Car triomphe ce fut, et mérité de surcroît ! Prix Esterhazy pour la meilleure interprétation Haydn, ce qui n'est pas une mince affaire car il faut beaucoup de rigueur pour jouer les œuvres du "père" du genre, basé sur l'équilibre de quatre voix indépendantes, égales en importance mais fortement imbriquées, et leur donner leurs lettres de noblesse, en les dépouillant de tout "romantisme" complaisant. Prix Bram Eldering pour l'interprétation d'un quatuor de Beethoven : là encore, il faut une technique au-dessus de tout soupçon et une maturité que peu de "jeunes" quatuors possèdent à ce niveau en début de carrière.

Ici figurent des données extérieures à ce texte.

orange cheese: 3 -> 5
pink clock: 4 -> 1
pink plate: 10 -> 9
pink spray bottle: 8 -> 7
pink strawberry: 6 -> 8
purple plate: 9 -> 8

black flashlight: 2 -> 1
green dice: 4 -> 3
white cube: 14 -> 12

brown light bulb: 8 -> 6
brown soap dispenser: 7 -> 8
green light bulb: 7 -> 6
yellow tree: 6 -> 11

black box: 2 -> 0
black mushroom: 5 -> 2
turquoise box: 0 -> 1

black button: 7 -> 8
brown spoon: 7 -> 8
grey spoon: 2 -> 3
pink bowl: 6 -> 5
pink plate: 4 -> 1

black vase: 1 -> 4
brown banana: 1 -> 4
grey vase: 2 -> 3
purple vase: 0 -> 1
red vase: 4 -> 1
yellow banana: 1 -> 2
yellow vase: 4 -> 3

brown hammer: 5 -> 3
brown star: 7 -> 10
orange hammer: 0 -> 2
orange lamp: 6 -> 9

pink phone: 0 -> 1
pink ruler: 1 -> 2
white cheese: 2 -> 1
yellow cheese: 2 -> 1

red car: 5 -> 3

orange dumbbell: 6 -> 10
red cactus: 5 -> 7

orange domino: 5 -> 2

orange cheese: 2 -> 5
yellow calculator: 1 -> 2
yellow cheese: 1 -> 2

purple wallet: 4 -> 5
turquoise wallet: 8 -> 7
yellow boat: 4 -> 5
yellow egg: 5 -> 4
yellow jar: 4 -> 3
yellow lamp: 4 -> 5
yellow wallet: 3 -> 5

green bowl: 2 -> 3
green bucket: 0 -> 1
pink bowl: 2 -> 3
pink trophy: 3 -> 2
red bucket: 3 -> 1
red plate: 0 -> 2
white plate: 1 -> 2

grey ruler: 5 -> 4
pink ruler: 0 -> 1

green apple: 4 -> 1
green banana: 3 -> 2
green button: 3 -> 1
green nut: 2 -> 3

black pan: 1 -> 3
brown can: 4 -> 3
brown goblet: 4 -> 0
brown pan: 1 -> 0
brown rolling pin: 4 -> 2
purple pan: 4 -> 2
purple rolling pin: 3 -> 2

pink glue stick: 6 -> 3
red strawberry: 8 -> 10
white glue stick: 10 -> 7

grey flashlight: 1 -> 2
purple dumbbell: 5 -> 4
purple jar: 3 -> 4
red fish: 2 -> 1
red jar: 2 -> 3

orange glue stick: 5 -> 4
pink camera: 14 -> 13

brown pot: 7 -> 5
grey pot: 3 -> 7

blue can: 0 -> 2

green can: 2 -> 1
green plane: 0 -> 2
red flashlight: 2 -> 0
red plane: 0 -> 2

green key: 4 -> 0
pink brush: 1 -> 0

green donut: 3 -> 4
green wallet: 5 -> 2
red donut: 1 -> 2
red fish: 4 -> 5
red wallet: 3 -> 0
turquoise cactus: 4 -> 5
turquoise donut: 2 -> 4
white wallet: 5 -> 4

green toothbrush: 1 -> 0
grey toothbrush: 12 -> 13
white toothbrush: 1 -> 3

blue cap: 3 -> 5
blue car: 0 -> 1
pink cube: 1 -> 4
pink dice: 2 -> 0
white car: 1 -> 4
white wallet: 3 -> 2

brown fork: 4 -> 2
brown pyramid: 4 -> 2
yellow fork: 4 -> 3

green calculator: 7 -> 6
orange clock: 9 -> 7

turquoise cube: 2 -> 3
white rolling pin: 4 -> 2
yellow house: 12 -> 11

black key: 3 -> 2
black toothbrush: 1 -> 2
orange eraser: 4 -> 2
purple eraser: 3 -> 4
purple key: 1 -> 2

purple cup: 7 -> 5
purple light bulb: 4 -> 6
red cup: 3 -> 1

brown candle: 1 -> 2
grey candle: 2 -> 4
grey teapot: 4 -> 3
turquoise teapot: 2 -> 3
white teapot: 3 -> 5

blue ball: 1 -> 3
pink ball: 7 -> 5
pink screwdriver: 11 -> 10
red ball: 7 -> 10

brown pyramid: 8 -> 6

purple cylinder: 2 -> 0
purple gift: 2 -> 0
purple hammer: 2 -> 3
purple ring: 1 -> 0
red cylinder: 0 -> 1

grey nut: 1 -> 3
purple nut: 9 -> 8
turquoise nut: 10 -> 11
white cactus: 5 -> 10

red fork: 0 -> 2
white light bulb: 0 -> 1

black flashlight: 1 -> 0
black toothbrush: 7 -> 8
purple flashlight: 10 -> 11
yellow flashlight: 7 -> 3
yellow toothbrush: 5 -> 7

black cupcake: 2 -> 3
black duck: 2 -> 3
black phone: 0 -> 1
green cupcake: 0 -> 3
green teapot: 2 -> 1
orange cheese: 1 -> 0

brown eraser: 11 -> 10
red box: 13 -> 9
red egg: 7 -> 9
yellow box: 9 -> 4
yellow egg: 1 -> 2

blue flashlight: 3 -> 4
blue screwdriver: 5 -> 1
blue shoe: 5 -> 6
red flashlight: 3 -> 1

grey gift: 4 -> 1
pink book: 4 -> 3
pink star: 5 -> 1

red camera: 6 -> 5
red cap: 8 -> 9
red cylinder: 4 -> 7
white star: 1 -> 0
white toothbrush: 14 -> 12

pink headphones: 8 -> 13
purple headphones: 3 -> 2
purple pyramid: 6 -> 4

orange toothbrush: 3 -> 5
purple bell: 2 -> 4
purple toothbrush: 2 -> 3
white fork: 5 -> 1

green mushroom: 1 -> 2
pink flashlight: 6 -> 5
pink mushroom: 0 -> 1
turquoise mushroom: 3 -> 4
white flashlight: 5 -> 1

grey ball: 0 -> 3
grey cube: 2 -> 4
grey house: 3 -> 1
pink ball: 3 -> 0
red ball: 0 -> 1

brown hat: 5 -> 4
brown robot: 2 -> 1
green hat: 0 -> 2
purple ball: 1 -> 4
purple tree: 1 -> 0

Et enfin, après une magistrale interprétation du difficile quatuor de Debussy qui peut être, selon la qualité de jeu, soit profondément ennuyeux soit carrément magique, ils se virent attribuer, presque incrédules, le premier prix du concours de Londres ! Le Graal pour une jeune formation qui, outre quelques espèces sonnantes et trébuchantes, une couronne de lauriers ô combien précieuse pour "vendre" ses futures prestations, des semaines de formation de-ci, de-là dans de prestigieuses institutions, se voit offrir une tournée de concerts et un démarrage rapide et sûr de carrière.
Alors certes, quand ils ont joué, nous avons crié un peu plus fort que les autres, fallait bien faire entendre notre plaisir et saluer dignement leur performance. Mais tout le public a largement salué leurs interventions et il faudra compter, désormais, avec un nouveau quatuor de talent dans les festivals de l'Hexagone, et d'ailleurs ! Entraînez-vous à le dire : vous verrez, ce n'est pas si difficile à prononcer : bravo les Van Kuijk !!